3. Gregorio Nacianceno dice en la epístola Ad Cledonium: Dios se ha humanizado,y el hombre ha sido deificado, dígase de cualquier manera que se diga. Pero se dice que Dios se ha humanizado porque se hizo hombre. Luego, por el mismo motivo, se dice el hombre deificado porque ha sido hecho Dios. Y así resulta verdadera la proposición el hombre ha sido hecho Dios.
4. Cuando se dice Dios se hizo hombre, el sujeto de la operación y de la unión no es Dios, sino la naturaleza humana designada por la palabra hombre. Pero parece que el sujeto de la operación es aquel a quien se atribuye tal operación. Luego es más cierta la proposición el hombre ha sido hecho Dios que esta otra: Dios se hizo hombre.
Contra esto: está lo que dice el Damasceno en el libro III: No decimos que el hombre ha sido deificado, sino que Dios se ha humanado. Pero ser hecho Dios es lo mismo que ser deificado. Luego la proposición el hombre ha sido hecho Dios es falsa.
Respondo: La proposición el hombre ha sido hecho Dios puede entenderse de tres maneras. Primeramente, en cuanto que el participio hecho señale, de modo absoluto, ya el sujeto, ya el predicado. Y, en este sentido, tal proposición es falsa, porque ni el hombre de quien se predica es hecho, ni Dios es hecho, como luego se dirá (a.8 y 9). Y, en ese mismo aspecto, también es falsa la proposición Dios se hizo hombre. Pero aquí no estudiamos esas proposiciones bajo el sentido aludido.

En segundo lugar, puede entenderse de manera que el hecho señale la composición, de tal modo que el sentido sea éste: El hombre ha sido hecho Dios, esto es, ha sucedido que el hombre sea Dios. Y, en este sentido, ambas proposiciones son verdaderas, tanto la que dice que el hombre ha sido hecho Dios como la que reza Dios se ha hecho hombre. Pero éste no es el sentido propio de estas expresiones, a no ser, quizá, porque el término hombre no tenga sentido personal, sino general. Aunque este hombre no haya sido hecho Dios, porque este supuesto, la persona del Hijo de Dios, fue Dios eternamente, sin embargo el hombre, hablando en general, no fue siempre Dios.

Finalmente, puede entenderse en sentido propio, de modo que el participio hecho exprese un hacerse (fien) del hombre en relación con Dios como término de la operación.
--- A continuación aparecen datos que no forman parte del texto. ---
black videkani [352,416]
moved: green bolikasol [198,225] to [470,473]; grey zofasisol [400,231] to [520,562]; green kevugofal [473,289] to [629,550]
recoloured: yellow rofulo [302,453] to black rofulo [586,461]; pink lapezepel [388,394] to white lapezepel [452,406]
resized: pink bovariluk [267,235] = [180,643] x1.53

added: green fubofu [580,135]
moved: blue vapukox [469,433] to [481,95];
Y, en este sentido, dado que en Cristo la divinidad y la humanidad tienen la misma persona o hipóstasis, y el mismo supuesto, como antes hemos demostrado (q.2 a.2 y 3), la proposición aludida es falsa. Porque cuando decimos el hombre ha sido hecho Dios, el término hombre tiene significado personal, pues el ser Dios no se cumple respecto del hombre por razón de la naturaleza humana, sino por razón del supuesto. Pero el supuesto de la naturaleza humana en el que se verifica el ser Dios es lo mismo que la hipóstasis o persona del Hijo de Dios, que fue siempre Dios. Por consiguiente, no puede decirse que ese hombre comenzó a ser Dios, o que se haga Dios, o que haya sido hecho Dios.

Mas si la persona o hipóstasis de Dios fuese distinta de la del hombre, de manera que el ser Dios se predicase del hombre, y viceversa, en virtud de cierta unión de los supuestos, o de la dignidad personal, o de afecto, o de inhabitación, como enseñaron los Nestorianos, entonces, por la misma razón, podría decirse que el hombre fue hecho Dios, esto es, unido a Dios, como también que Dios se hizo hombre, esto es, unido al hombre.

A las objeciones:
1. En las palabras citadas del Apóstol, el relativo que, referido a la persona del Hijo de Dios, no debe entenderse respecto del predicado, como si un sujeto ya existente de la estirpe de David según la carne hubiera sido hecho Hijo de Dios, sentido en que se planteaba la objeción; sino que debe entenderse por parte del sujeto, de modo que el sentido sea éste: El Hijo de Dios fue hecho para El (es a saber, para honor del Padre, como lo expone la Glosa ) descendiente de la estirpe de David según la carne; como si dijera: El Hijo de Dios que tiene carne de la estirpe de David para honor de Dios.
2. Las palabras de Agustín deben entenderse en el sentido de que, por el hecho de la encarnación, sucedió que el hombre fuera Dios y que Dios fuera hombre. En tal sentido, ambas expresiones son verdaderas, como queda dicho (en la sol.).
3. Lo mismo que en la anterior, puesto que ser deificado equivale a ser hecho Dios.
4. El término que ejerce de sujeto se toma materialmente, esto es, por el supuesto; en cambio, el que hace de predicado se toma formalmente, es decir, por la naturaleza que denota. Y, por eso, cuando se dice el hombre ha sido hecho Dios, el hacerse no se atribuye a la naturaleza humana, sino al supuesto de tal naturaleza, el cual es Dios desde la eternidad, y al que, por tanto, no conviene ser hecho Dios. Pero cuando decimos Dios se ha hecho hombre, se entiende que el término de ese hacerse es la naturaleza humana. Y por eso, hablando con propiedad, la proposición Dios se ha hecho hombre es verdadera, aunque resulta falsa esta otra: El hombre ha sido hecho Dios. Así como si Sócrates, siendo primero hombre, luego fuese hecho blanco, resultaría verdadera —referida al mismo Sócrates-esta proposición: Este hombre ha sido hoy hecho blanco; mientras que sería falsa esta otra: Esta blancura hoy ha sido hecha hombre.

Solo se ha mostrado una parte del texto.